The band's third album, "The Natural Sweetness of Cream", will be released next Friday, October 20th on Western Seeds Records. Sonically, the new record expands the range heard on the band's previous albums, 2013's debut "Right On Heliotrope" and 2015's "Don't Let Me Die At Coco's". It's all filtered through the ears of mixer extraordinaire Alfonso G. Rodenas, who has three Grammys for his work with Los Tigres Del Norte. Raised in California's high desert, as the band's lyricist, and lead vocalist on three of the album's ten tracks, Anthony invites the listener to share in his obsessions, from Central Valley agriculture, and nature's cycles of life and death, to Steely Dan.

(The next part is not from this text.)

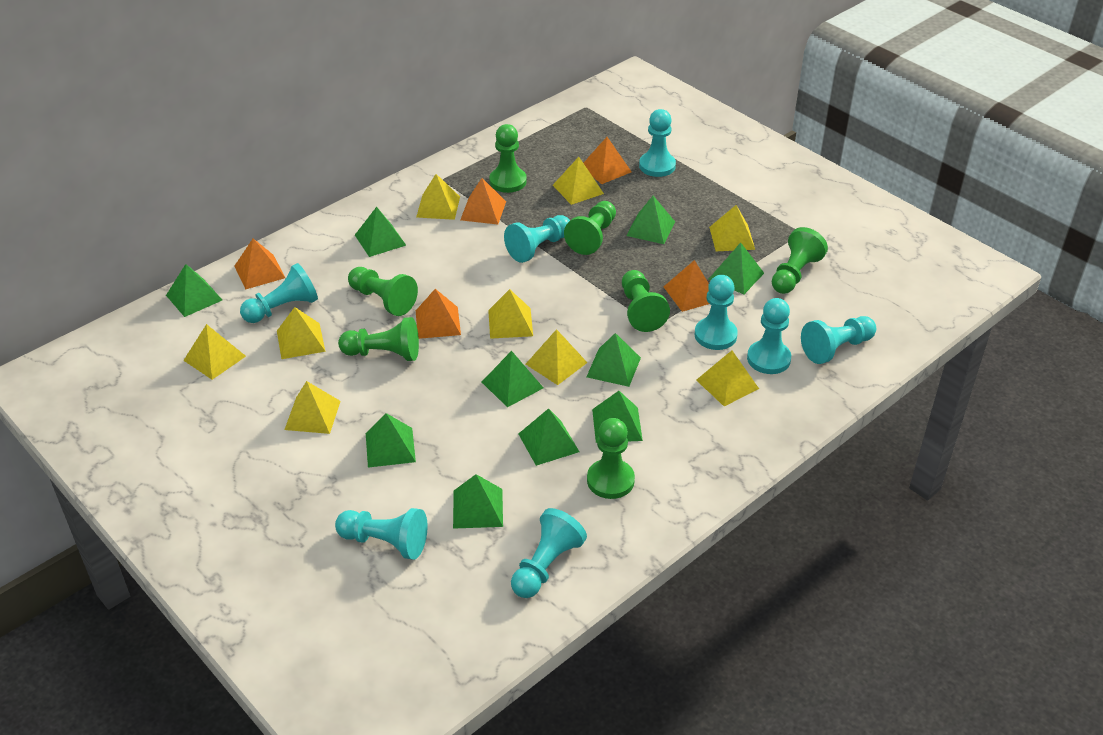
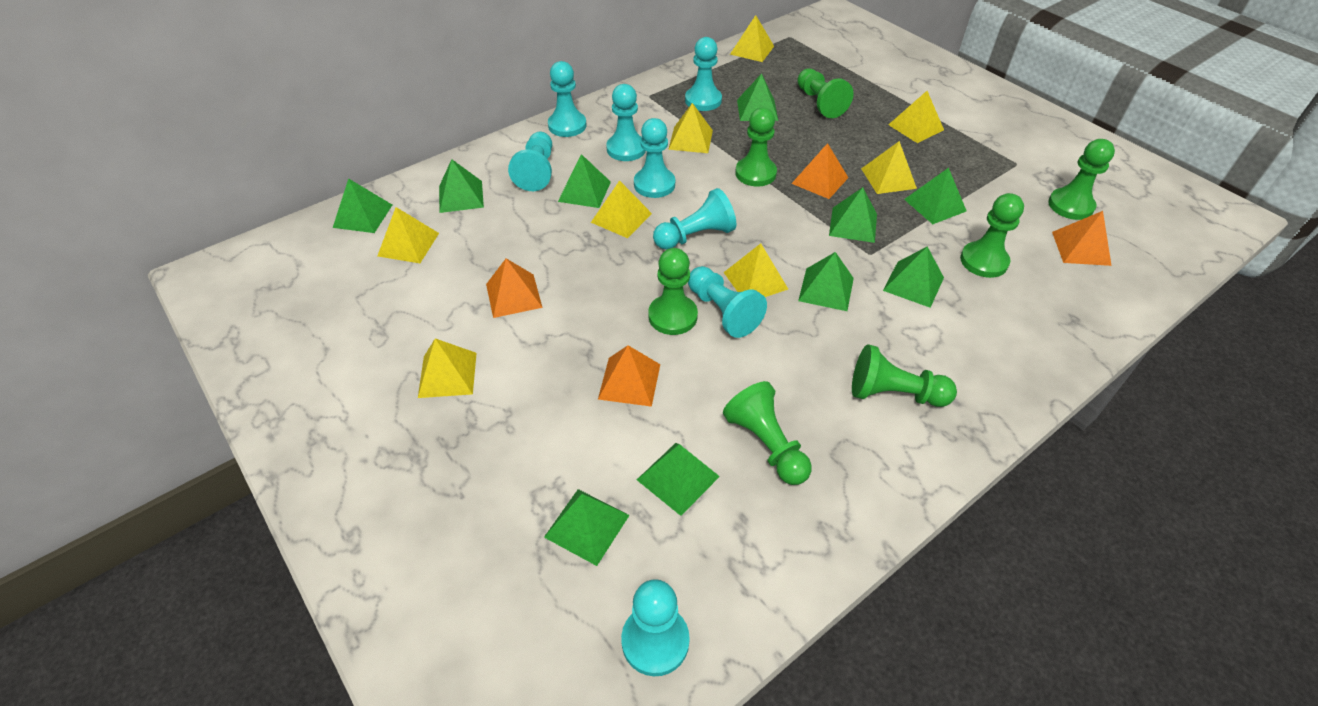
orange pyramid: 5 -> 4
yellow pyramid: 9 -> 8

The first single, and album opener, is "I Think I Am A Rasta." "I believe that my mind is my science, and my science is philosophy", Anthony says, and with that thought, the song comes in like a lamb, with folky acoustic guitar wrapped around his unassuming lead vocal, but goes out like a lion of Zion, with a euphoric instrumental jam and the final refrain, ("Come, creations!") sung in reverb-drenched harmony by Anthony and Rob. While the title hints at some lighthearted fun, the lyrics, and the soulful chorus, are anything but light. Anthony says, "They're a heartfelt reflection on grappling with the insanities and contradictions of life."

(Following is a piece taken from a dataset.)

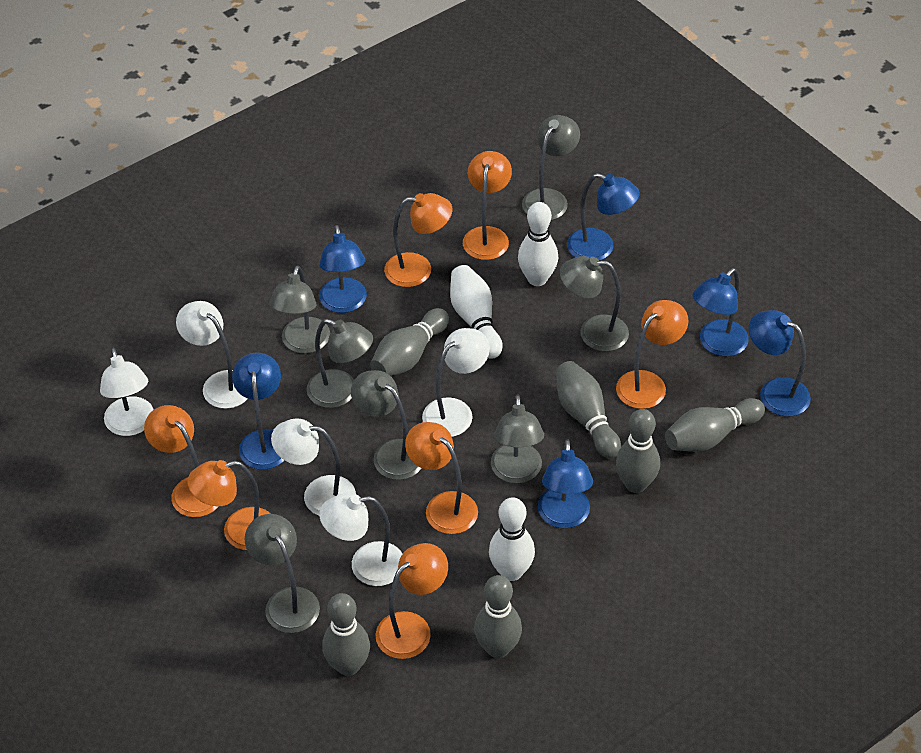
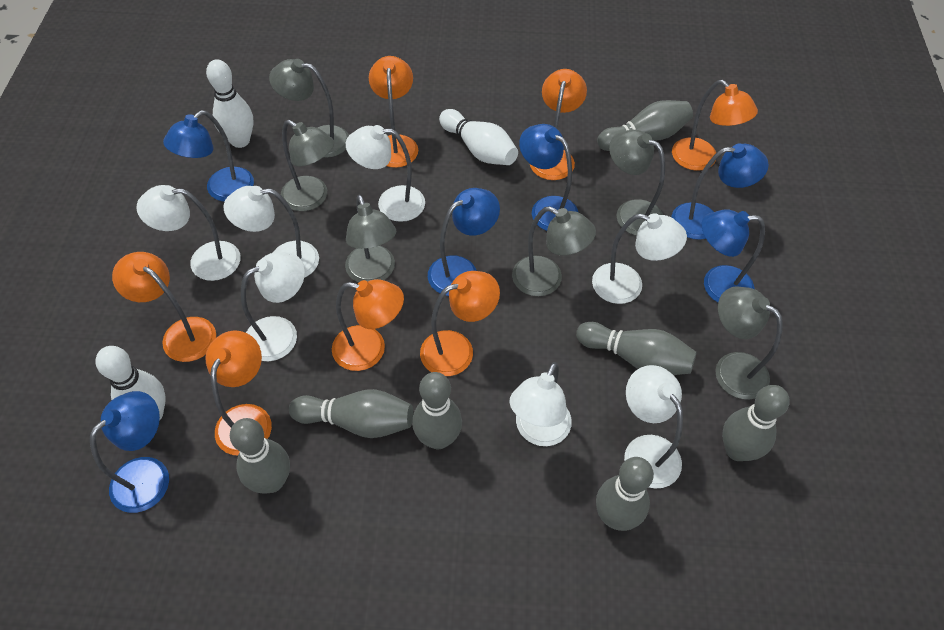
grey bowling pin: 6 -> 7
grey lamp: 7 -> 6
white lamp: 5 -> 7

You can listen to "I Think I Am A Rasta" here!

Another highlight of the album is "Revisiting the Past", which Anthony says is "a journey that takes us on a cyclical journey through space and time, making stops at the tragic 1985 death of D. Boon, the battlefields of the Somme and Verdun, and some future/present dystopia where we'll all be thankful to be safe from crime, more or less, and for doctors who understand the schizophrenic mind pulsating with drugs." Throughout the song, amid the lovely piano, marimba, and upright bass, Rob sings of the timeless healing power of music, nature and earthly pleasures, where "the grapes are plucked and sucked... and the tongues are touched by time's tonic, flowing, flowing, all flowers and fruit." As "Revisiting the Past" hits its joyous, bluesy, outro, the band is joined by The Brendan Eder Ensemble, a woodwind quartet that lends its gorgeous arrangements to three of the album's tunes.

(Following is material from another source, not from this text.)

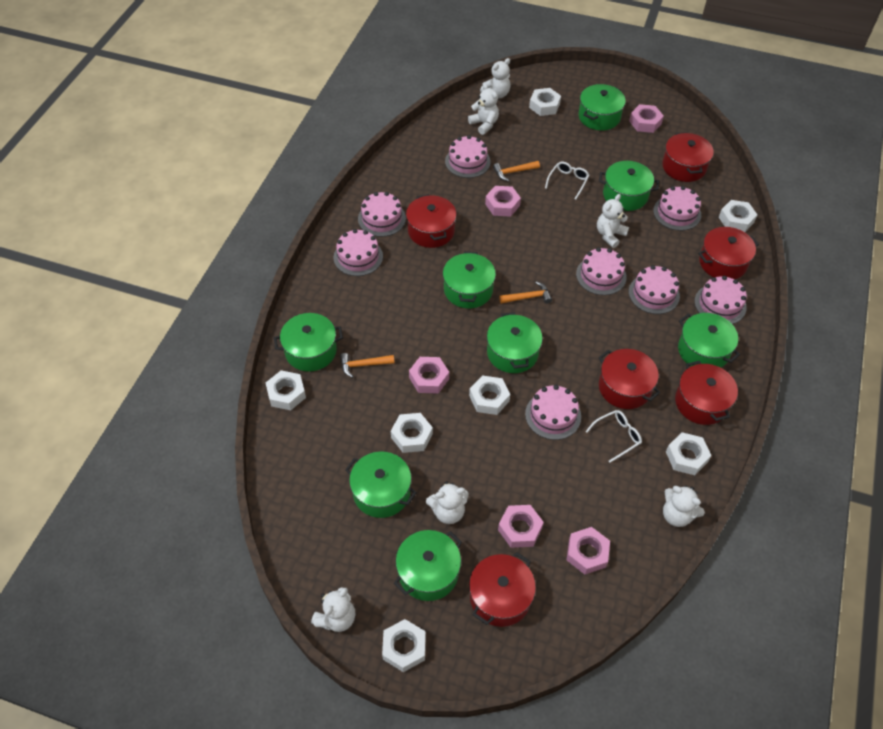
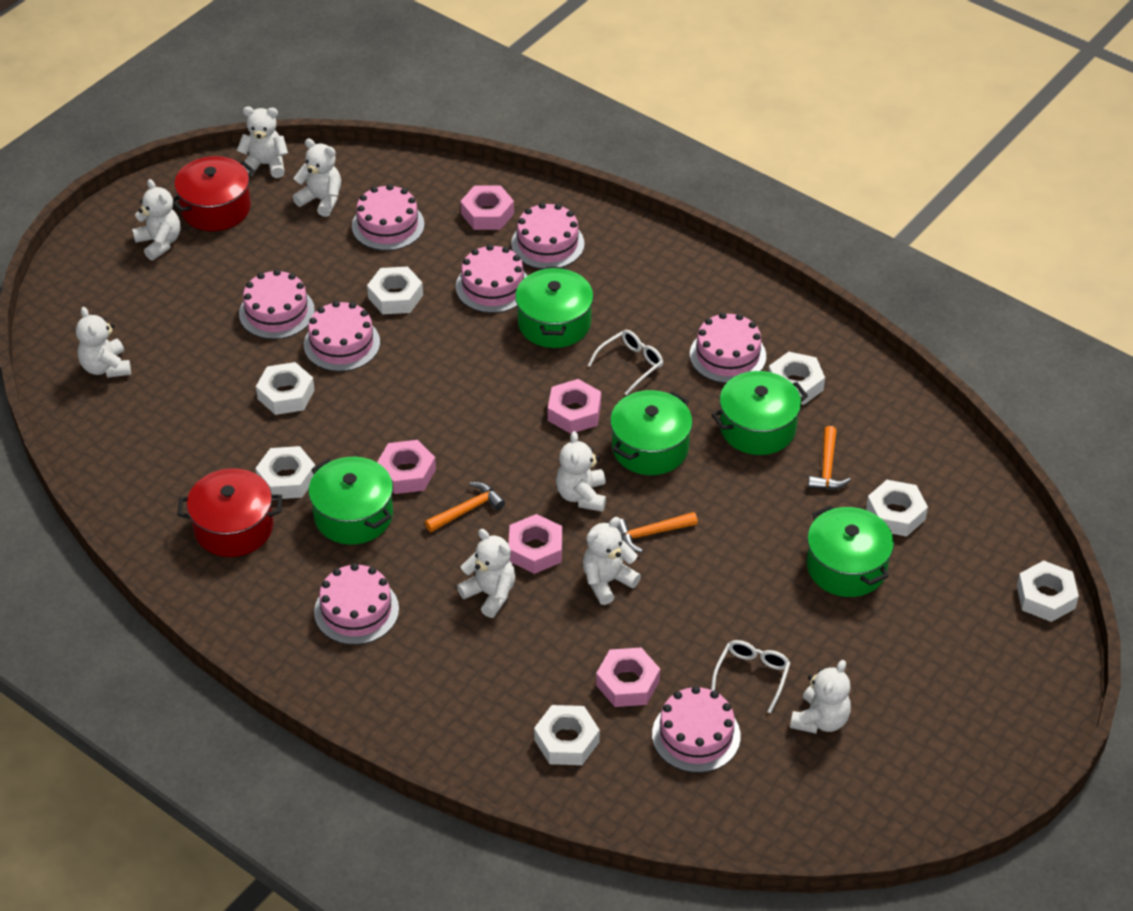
green pot: 8 -> 5
red pot: 6 -> 2
white teddy bear: 6 -> 8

To get to the heart of the Stoney Spring worldview, check out the track "Music Is Like Exercise For Words." In Anthony's words, "It's a truly stoney defense of natural rhythms, physical exertion, the power of language, and a broadside against the inanities of social media and digital culture in general." To wit: 'Like a bloodbank bum you sell your brain to the surveillance economy, and snap another photo of the world's slowest lobotomy...Destroy your temples, and your pimples, and all your f-ing problems, 'cause music is like exercise for words.'

And then there is "Life In the Western States" (Part 1 and 2) which defies explanation. Anthony claims the spoken voice on the tracks is that of Wade Truitt, a British ex-pat who fell in love with and settled in California's Mojave Desert in the late 1950s and never looked back. Truitt pulls no punches as he savages our reliance on "smart" technology ("Ah, it's a joyless society! But what do I know?") and laments our rapidly disappearing cultural freedom: "That shining glimmer is a receding point of light in the rear view mirror, as we lurch into another blank and formless year." Paul Lacques provides the beautiful dobro and lap steel that let Truitt's apocalyptic visions take flight.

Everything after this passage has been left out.